Friday, June 28, 2013

Mysteries of Man (and Woman)

A man will pay $2 for a $1 item he needs.
A woman will pay $1 for a $2 item that she does not need.

A woman worries about the future until she gets a husband.
A man never worries about the future until he gets a wife.

A successful man is one who makes more money that his wife can spend.
A successful woman is one who can find such a man.

To be happy with a man, you must understand him a lot and love him a little.
To be happy with a woman, you must love her a lot and not try to understand
her at all.

Married men live longer than single men, but married men are a lot more willing
to die. Any married man should forget his mistakes; there's no use in two people
remembering the same thing.

Men wake up as good-looking as they went to bed.
Women somehow deteriorate during the night.

A woman marries a man expecting he will change ... but he doesn't.
A man marries a woman expecting that she won't change ... and she does.

A woman has the last word in any argument.
Anything a man says after that, is the beginning of a new argument.

There are two times when a man doesn't understand a woman ...
before marriage and after marriage.

Barbecue Protocol

We are about to enter the BBQ season. Therefore it is important to refresh your memory etiquette of this sublime outdoor cooking activity. When a man volunteers to do the BBQ, the following chain of events are put into motion:

The woman buys the food.
The woman makes the salad, prepares the vegetables and makes the dessert.
The woman prepares the meat for cooking, places it on a tray along with the necessary cooking utensils and sauces, then takes it to the man who is lounging beside the grill ~ beer in hand.
The woman remains outside the compulsory three meter exclusion zone where the exuberance of testosterone and other manly bonding activities can take place without the interference of the woman.
The man places the meat on the grill...then more routine he exhibits!
The woman goes inside to organize the plates and cutlery.
The woman comes out to tell the man that the meat is looking great.
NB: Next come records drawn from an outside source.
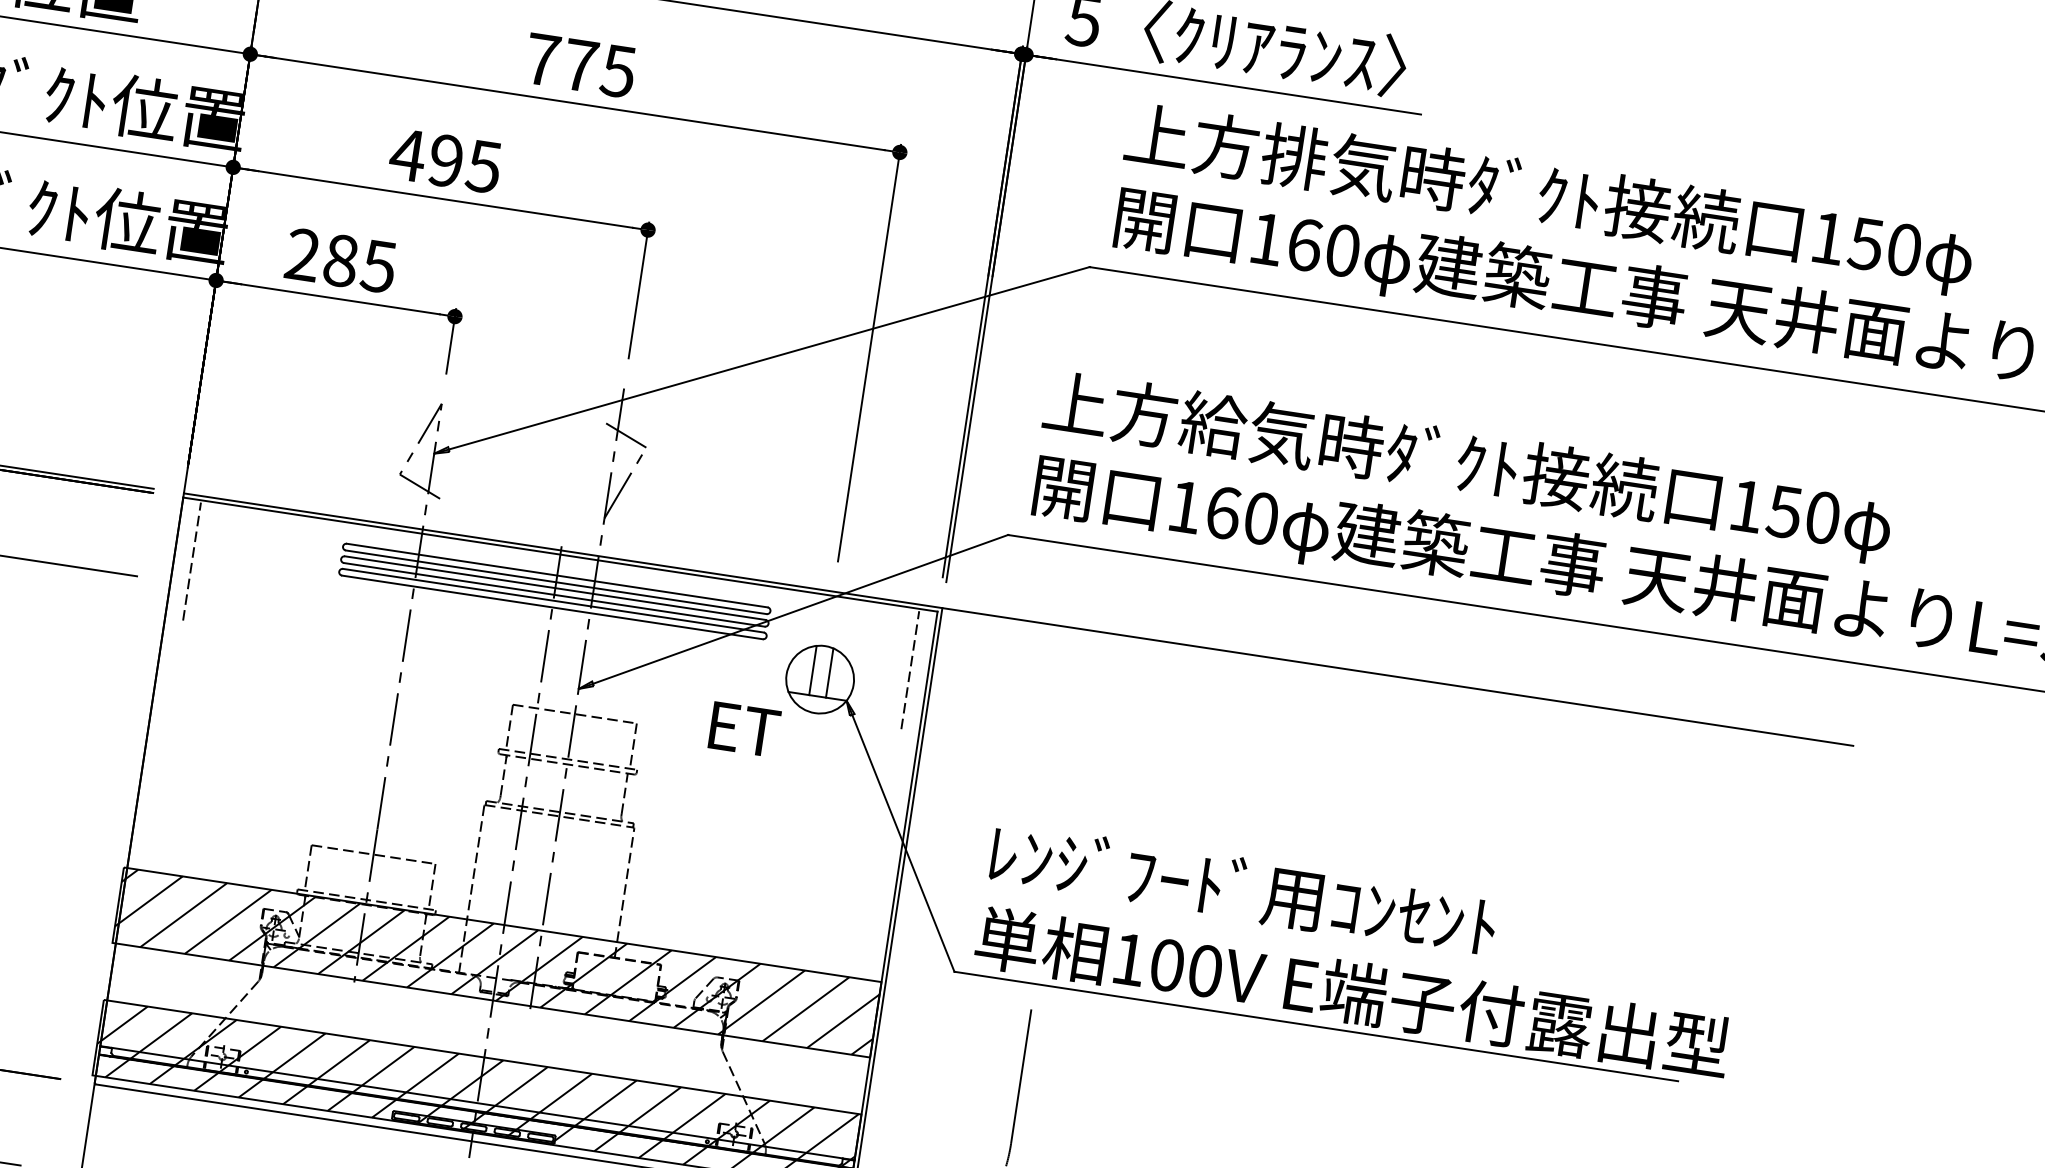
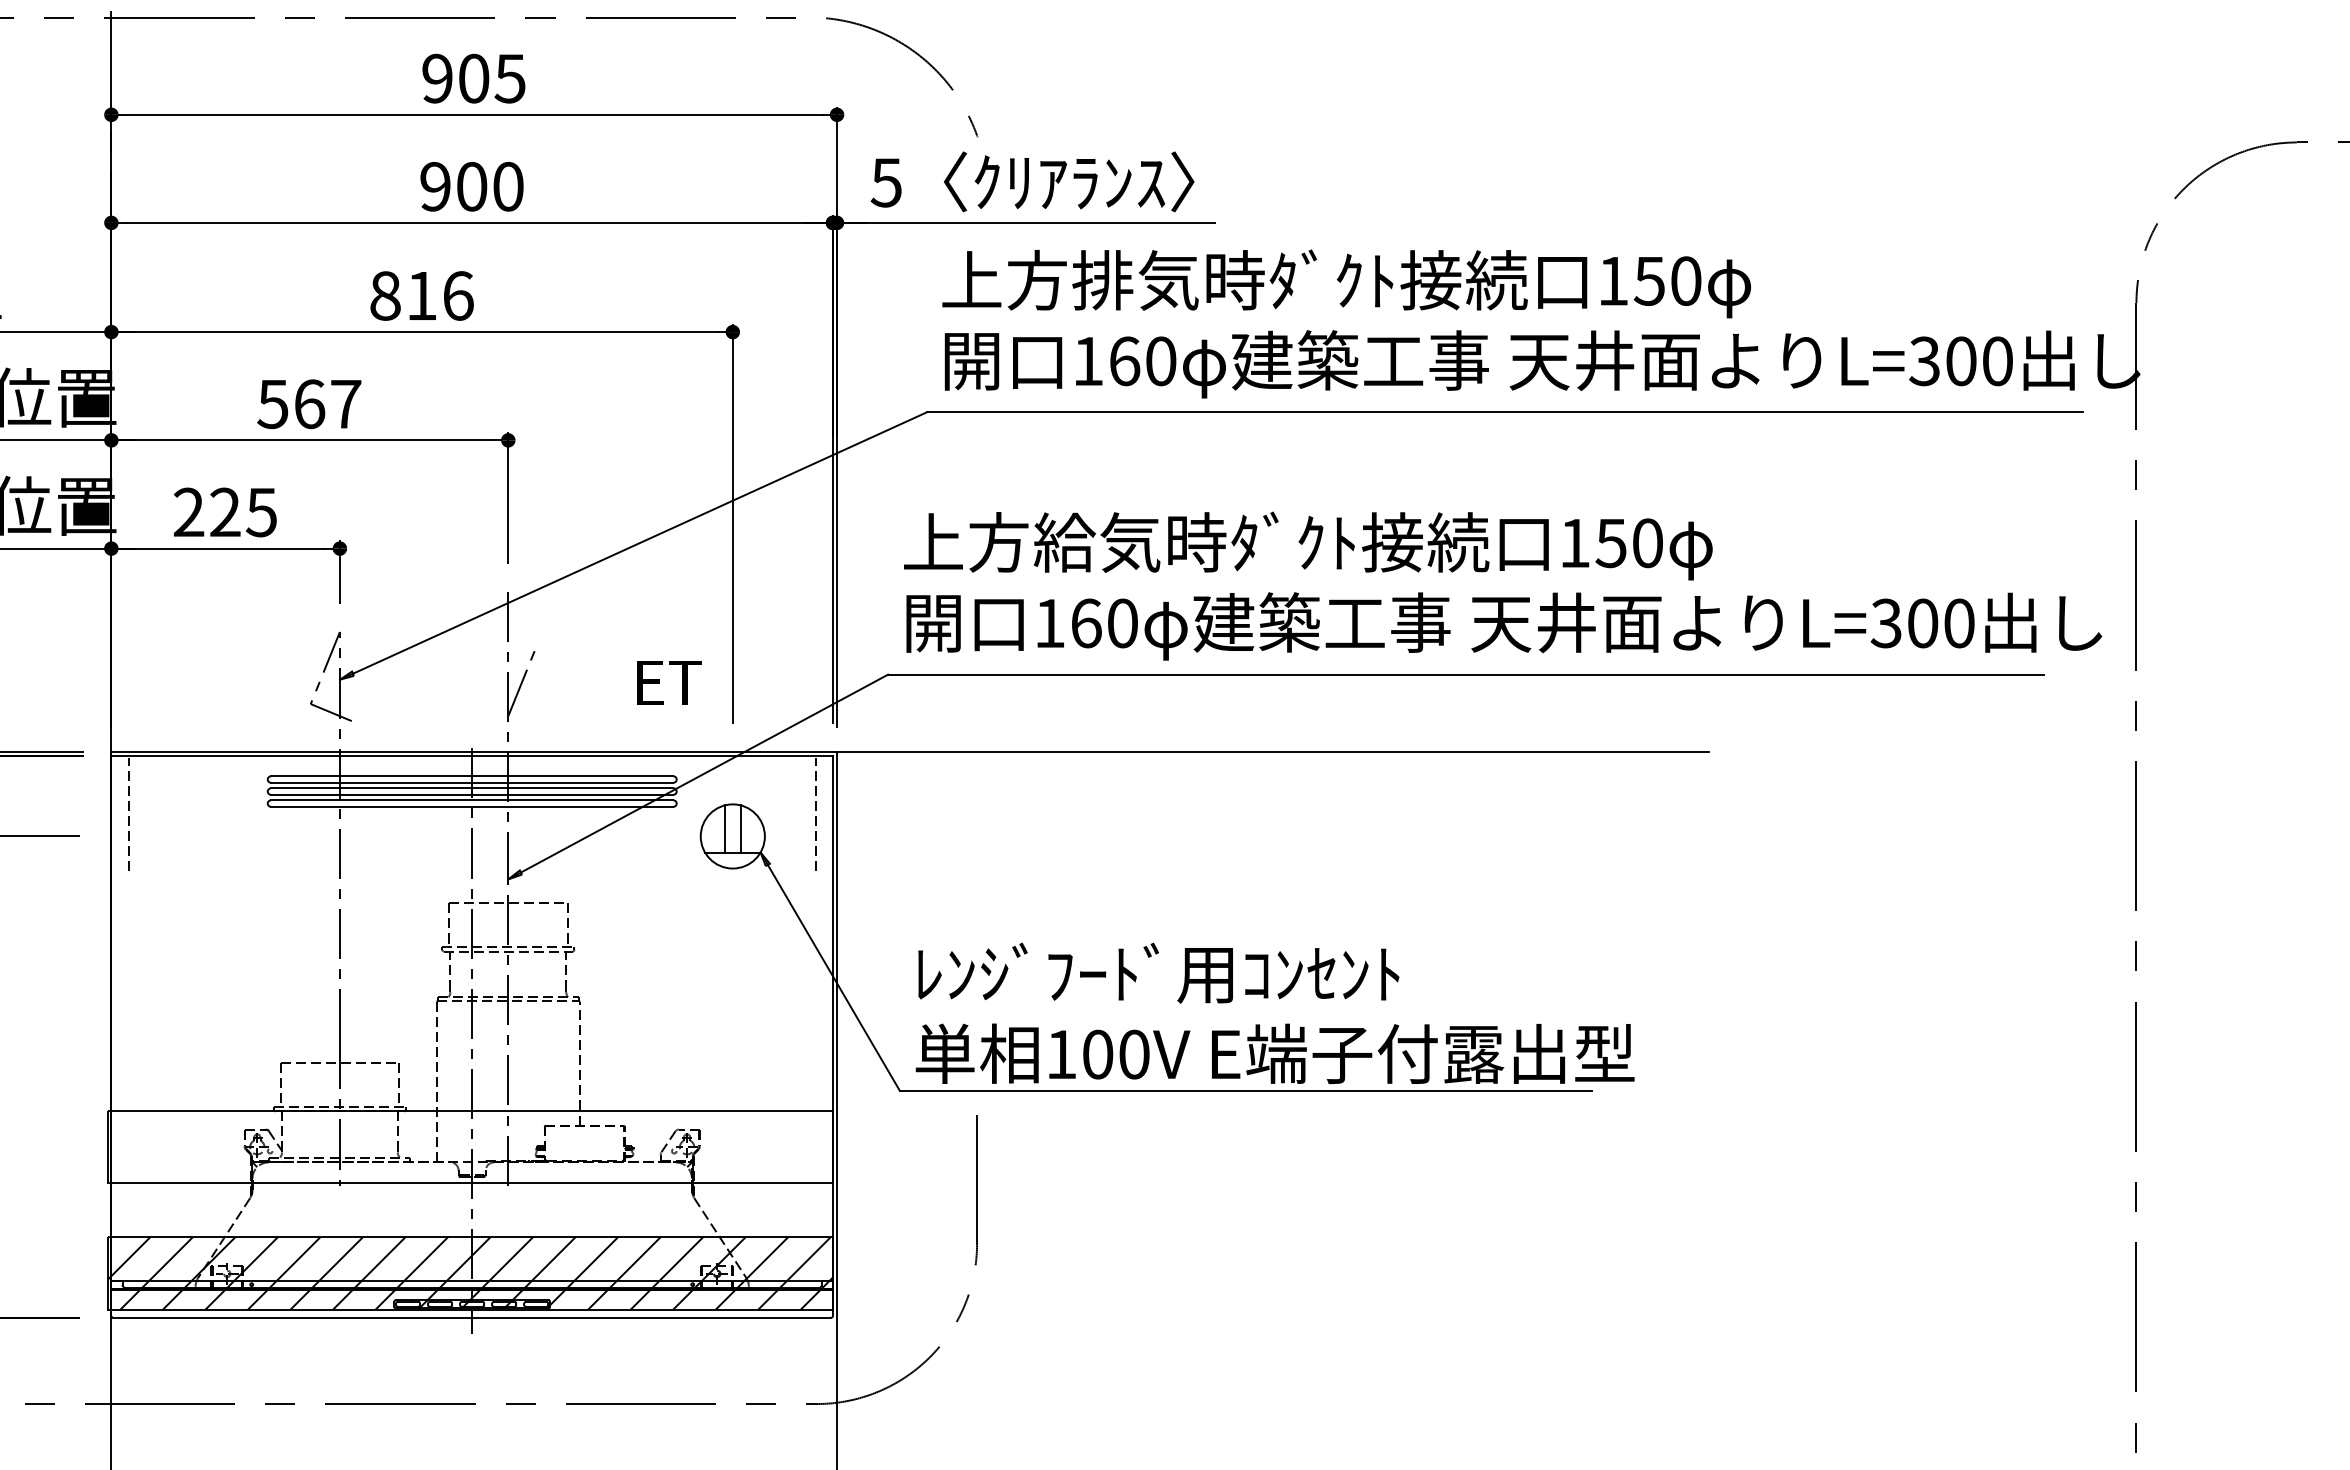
text: (580, 64) -> (421, 295), 775 -> 816
text: (444, 161) -> (308, 404), 495 -> 567
text: (341, 260) -> (225, 512), 285 -> 225
line: (625, 435) -> (516, 635), removed
text: (744, 729) -> (669, 682), moved
hatch: (496, 962) -> (470, 1146), removed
He thanks her and asks if she
will bring another beer while he flips the meat.
The man takes the meat off the grill and hands it to the woman...then more routine.
The woman prepares the plates, salad, bread, utensils, napkins, sauces and bring them to the table.
After eating, the woman clears the table and does all the dishes.
EVERYONE PRAISES the MAN and THANKS HIM for his cooking efforts.

The man asks the woman how she enjoyed “her night off”.
.. and upon seeing her annoyed reaction,
concludes that there's just no pleasing some women!

(Graciously I thank Tom for the foregoing experience)
Here is a poem written by an African Shakespeare:

                                                Dear White Fella:
                                                Couple things u should know ~
                                                When i born, i black
                                                when i grew up, i black
                                                when i go in sun, I black
                                                when i cold, i black
                                                when i scared, i black
                                                when i sick, i black
                                                & when i die, i black

                                                u white fella
                                               When u born, u pink
                                                when u grow up, u white
                                                when u go in sun, u red
                                                when u cold, u blue
                                                when u scared, u yellow
                                                when u sick, u green
                                                & when u die, u grey
                                                & you have the cheek to call me “coloured”!

Merle Baird-Kerr . . . November 23, 2011
Comments welcome ...scroll down (may enter as “anonymous”)
or e-mail ...


  1. ARDENT FOLLOWER WRITES: "Thanks for all the blogs. The last one is really funny. Men take all the credit while the women do all the work.

    Well, the black, always black, but with white, one can change colours with paint and makeup. Blood is always RED!
    Have a wonderful weekend."

  2. Dear Follower...thank you for your comments. Life is more wonderful with a bit of humour.